There Is More to the SAFE Banking Act Than Meets the Eye

The U.S. House of Representatives has passed the Secure and Fair Enforcement (SAFE) Banking Act five times only to have the legislation stalled in the Senate. The legislation’s 2021 iteration was just the latest to die in Congress’s senior chamber. Proponents attempted to get it through by attaching it to the National Defense Authorization Act but were forced to decouple the two in order to get the latter bill passed.

So what’s all the fuss? The SAFE Banking Act has both Democrat and Republican sponsors in the Senate. The administration has hinted at a willingness to sign the legislation should it pass. Yet SAFE is not all it’s cracked up to be. There is more to it than meets the eye.

It Is Not So Simple

Proponents of legalized marijuana and the SAFE Banking Act tend to portray the legislation as a very simple bill. As the thinking goes, all the bill does is eliminate the prosecutorial risk financial institutions take by extending services to marijuana related businesses (MRBs). Easy peasy, right? Not so fast.

The bill may make it easier for financial institutions to do business with MRBs, but it does not give such businesses genuine legitimacy. The bill is an institution-facing bill rather than a business-facing bill. SAFE also doesn’t take any steps toward decriminalizing marijuana. So when all is said and done, a variety of federal agencies with jurisdiction could still go after banks, credit unions, and even private lenders for money-laundering and other illegal activities.

Piggybacking on Other Legislation

The fact that the SAFE Banking Act is not exactly what it seems is evidenced by senators having to piggyback it with another piece of legislation. Piggybacking is a common tactic used by legislators looking to force through controversial legislation for which they cannot gain overwhelming support.
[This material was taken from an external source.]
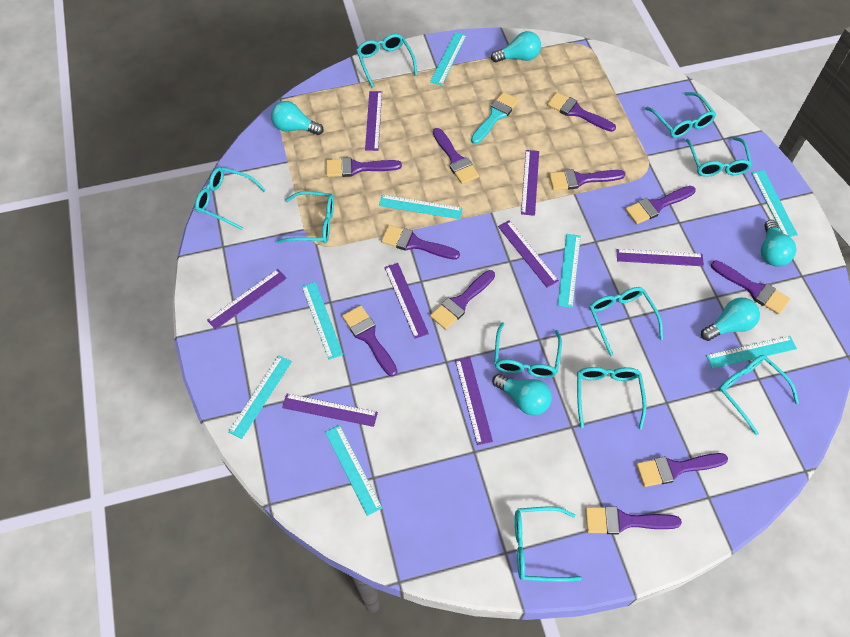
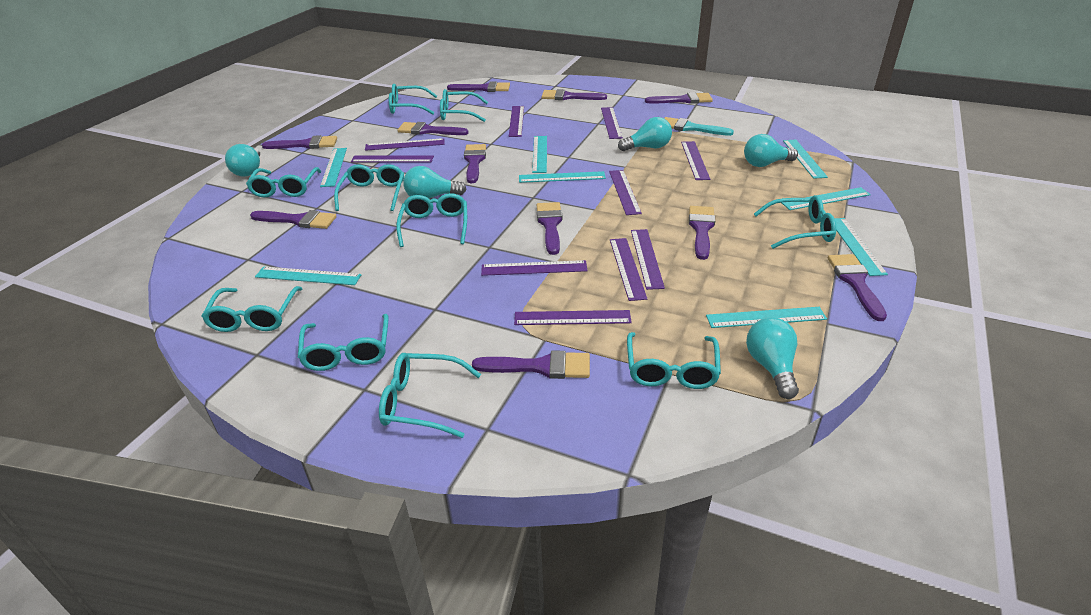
purple ruler: 8 -> 10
Piggybacking one bill on top of another forces lawmakers to compromise.

If the SAFE Banking Act were a strong enough piece of legislation, it could stand on its own merits. Yet it cannot. Rather than criticizing senators who would vote no on the bill, maybe its proponent should step back and wonder why the vote is so tight. Fixing what is wrong with the legislation may solve the problem. Otherwise, attaching it to other bills with a greater chance of passage ignores the fact that the SAFE Banking Act has significant deficiencies.

Banking for MRBs

In the meantime, MRBs continue to cobble together financial services. Both recreational and medical use cannabis remain largely cash businesses. However, we are starting to see smaller regional and local banks offering MRBs basic services like checking accounts and debit cards. It’s a start.

Unfortunately, the fees for basic banking services are prohibitively high. Banks and credit unions charge the higher fees in order to offset some of financial risk they are taking. Still, there is more to business banking than checking accounts and debit cards. What about the company looking for a small business loan in order to expand?

Beehive Farmacy is a licensed Utah medical cannabis dispensary with locations in Brigham City and Salt Lake City. But what if they wanted to expand to Provo and needed a $75,000 business loan to do so? Right now, private equity is the best option. The company is never going to get a loan from a bank.

The SAFE Banking Act promises to cure the ills of obtaining financial services in the marijuana sector. However, there is more to the bill than meets the eye. There are legitimate reasons it has failed to pass the Senate five times.